SoC by itself tells me nothing. I agree Rated Miles may not be perfect but at least I can more easily estimate my likely actual remaining range if I see my Rated Range (in miles) and then derate it by 20-30% for my lead foot.

If I start with SoC then to estimate my remaining range I need to multiply the %SoC by my battery size, times my % of usable capacity, times my wH/mile, divide (or is it multiply) by 1000 to accommodate the units of kWh for battery and wH for efficiency..... and all of that to get my remaining Rated Range!!! which I then have to derate for temps, winds elevation etc anyway.

Yes Rated Range is not perfect, for for me %SoC is even less useful... You're in trouble when either one of them goes to 0. :-)

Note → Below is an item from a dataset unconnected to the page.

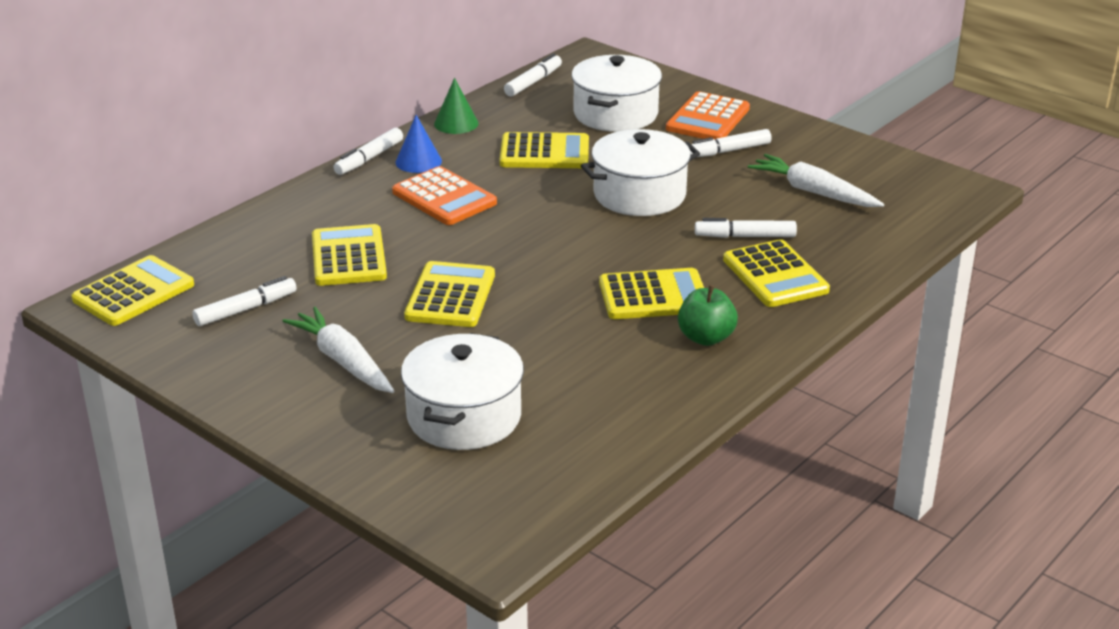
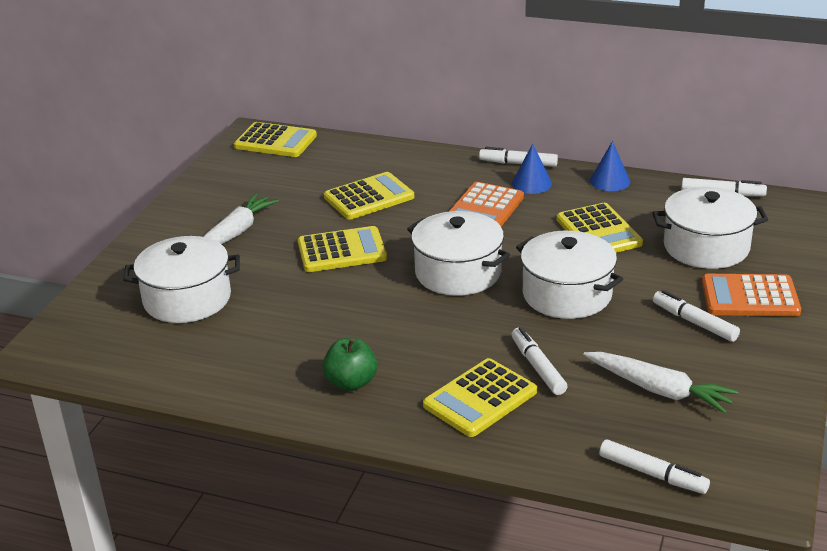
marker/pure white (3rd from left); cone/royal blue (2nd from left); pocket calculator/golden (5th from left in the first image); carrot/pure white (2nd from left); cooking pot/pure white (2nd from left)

UnshodBob | 11. lokakuu 2016

@SUN 2 DRV - thanks times three! :)

My car shows projected miles at times as high as 999 (max displayable value?) which is obviously impossible. I don't know when projected would convey good information. It's like "at most" instead of "at least" miles. Double the percent is 500wh/mile. That might be a valid minimum.

Your last line echoes my earlier post:

UnshodBob | October 10, 2016
I believe they both count down to the same number. :)

Silver2K | 11. lokakuu 2016

screw that!

-1.5 to unshod shift +1.5 to me for proper explanation!

+.5 unshod - For not having gum stuck to his feet at the end of the day!
+1 unshod - For a second explanation and agreeing with me


UnshodBob | 11. lokakuu 2016

At least I got my 1.5 back :)

And you're right, no gum on my soles. :)

UnshodBob | 11. lokakuu 2016

I see 6 of mine and 3 of yours @Silver. You get +2 for the photos. But who's keeping count? :)

Silver2K | 11. lokakuu 2016


TaoJones | 11. lokakuu 2016

Not to mention that unless remaining miles are updated instantaneously, unless unless you consume exactly 279W/h, the number is not accurate.

A percentage, meanwhile, is accurate no matter what.

I would prefer that the granularity be increased one decimal place once the percentage drops below 3%.

But, since that's for edge cases anyway, as important as they are, I would still MUCH RATHER prefer they fix the disaster that the UI/UX has become for Nav and media management and pane management in v8.x first. What a mess.